Il cardinale vicario ha presieduto la veglia di Pentecoste nella basilica lateranense. La «preghiera per il cammino sinodale» affidata alle suore dei monasteri di clausura

L’esortazione a emulare, «come comunità diocesana», gli apostoli raccolti nel cenacolo insieme a Maria «per diventare veri evangelizzatori e autentici annunciatori», è stata il cuore della riflessione che il cardinale vicario Angelo De Donatis ha proposto nel corso della veglia di Pentecoste, sabato sera, 27 maggio, nella basilica di San Giovanni in Laterano. «Trasformiamo i nostri cuori, le nostre comunità, famiglie e parrocchie in vere case di Pentecoste, in dimore e officine in cui lo Spirito Santo può continuamente operare perché desiderato, cercato, invocato e accolto», ha detto il porporato a quanti gremivano la cattedrale ma guardando all’intera diocesi, nella quale, a livello di singole prefetture, con orari e modalità diverse sono state organizzate le veglie per invocare il dono dello Spirito.
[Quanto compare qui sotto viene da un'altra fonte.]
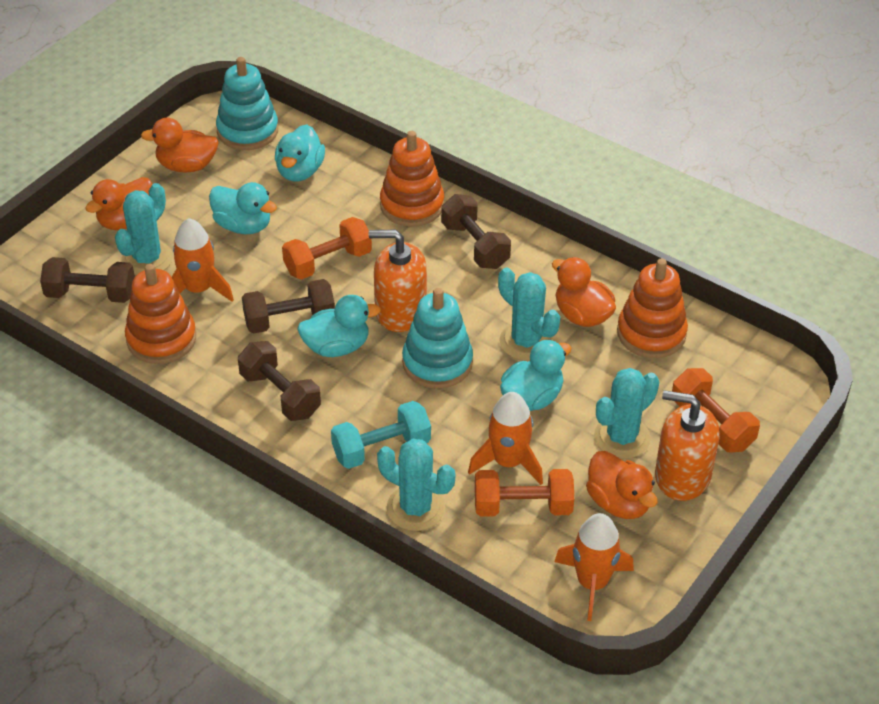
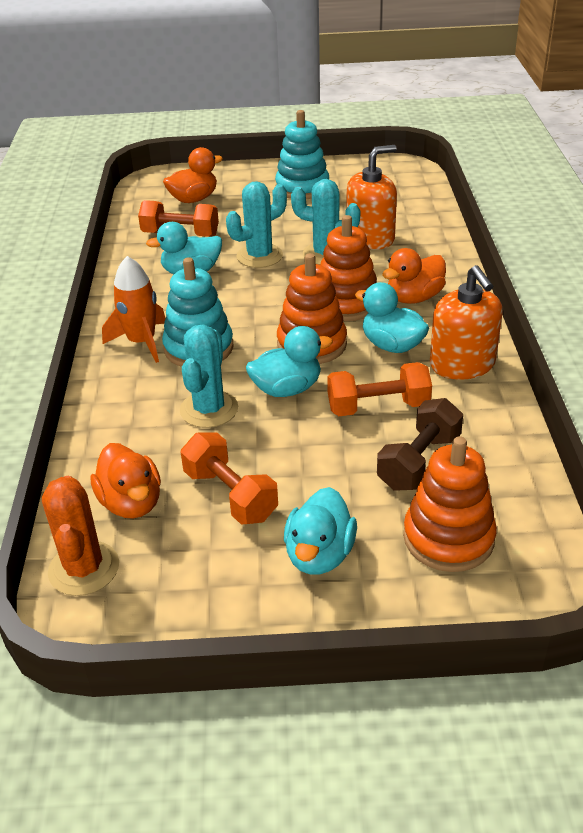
brown dumbbell: 4 -> 1
orange cactus: 0 -> 1
orange duck: 4 -> 3
orange rocket: 3 -> 1
turquoise cactus: 4 -> 3
turquoise dumbbell: 1 -> 0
«Se non invochiamo lo Spirito Santo – ha chiesto retoricamente De Donatis – come potremo vivere nello Spirito, cioè in comunione, e amare, servire e annunciare?». E ancora ha spiegato: «Se non c’è la vita nuova dentro di noi, non ci saranno cose nuove» perché «senza lo Spirito noi siamo come una fonte disseccata e non c’è la Chiesa». Da qui l’importanza di riconoscersi «assetati e supplici, deboli e bisognosi di salvezza», ovvero «coloro che aspettano il tempo opportuno e l’acqua che dà la vita per avere sogni e visioni e per ricevere parole profetiche – ha continuato il presule -. Lo Spirito Santo è il dono che non possiamo ottenere con i nostri sforzi ma che possiamo solo umilmente accogliere» perché «ci è concesso solo come risposta alla nostra ricerca». Allora «il cenacolo è il grembo supplice di una Chiesa povera e bisognosa, che ha bisogno di rinascere dall’alto per non rimanere chiusa nelle sue paure, paralisi e divisioni – sono ancora le parole di De Donatis -. Tutte le nostre comunità siano come un cenacolo permanente, una sede che invoca per tutti» e dove «nasca un desiderio nuovo dello Spirito» e «di essere fecondati e di essere quindi resi fecondi per concepire in noi e portare a tutti Cristo». Infatti «la vita nello Spirito del Padre e del Figlio, quella vita che ci immette nel circolo del loro stesso amore», richiede una autentica testimonianza e una feconda condivisione, ha esortato il cardinale. «Se beviamo alla fonte dello Spirito – ha spiegato – diventiamo pneumatoformi, cioè somiglianti a colui che riceviamo, e siamo allora anche pneumatofori, cioè doniamo quello che possediamo e diventiamo anche noi fonte» poiché «l’effusione dello Spirito Santo suscita in noi il desiderio di donarci per corrispondere al suo dono». De Donatis ha quindi esortato: «Doniamoci interamente con le nostre debolezze, le nostre contraddizioni e perfino con i nostri peccati» e «rimaniamo sotto l’azione dello Spirito Santo come in una Pentecoste perenne», capaci di diffondere «nel mondo intero il profumo dello Spirito di Cristo e della sua conoscenza».

Come richiamo concreto a questo invito alla testimonianza, dopo l’omelia e dopo l’invocazione del cardinale allo Spirito Santo, «per rinnovare l’impegno che abbiamo assunto il giorno della nostra cresima» il porporato e i vescovi concelebranti hanno unto i palmi della mani dei fedeli riuniti in preghiera in cattedrale perché «attraverso l’essenza con cui tutti siamo segnati – ha spiegato De Donatis – ricordiamo chi ci ha unti e ci ha inviati». In particolare, il vicario del Papa ha affidato alle tante suore dei monasteri di clausura della diocesi che hanno preso parte alla veglia «la preghiera per il cammino sinodale» affinché «tutti siamo partecipi della vita vera».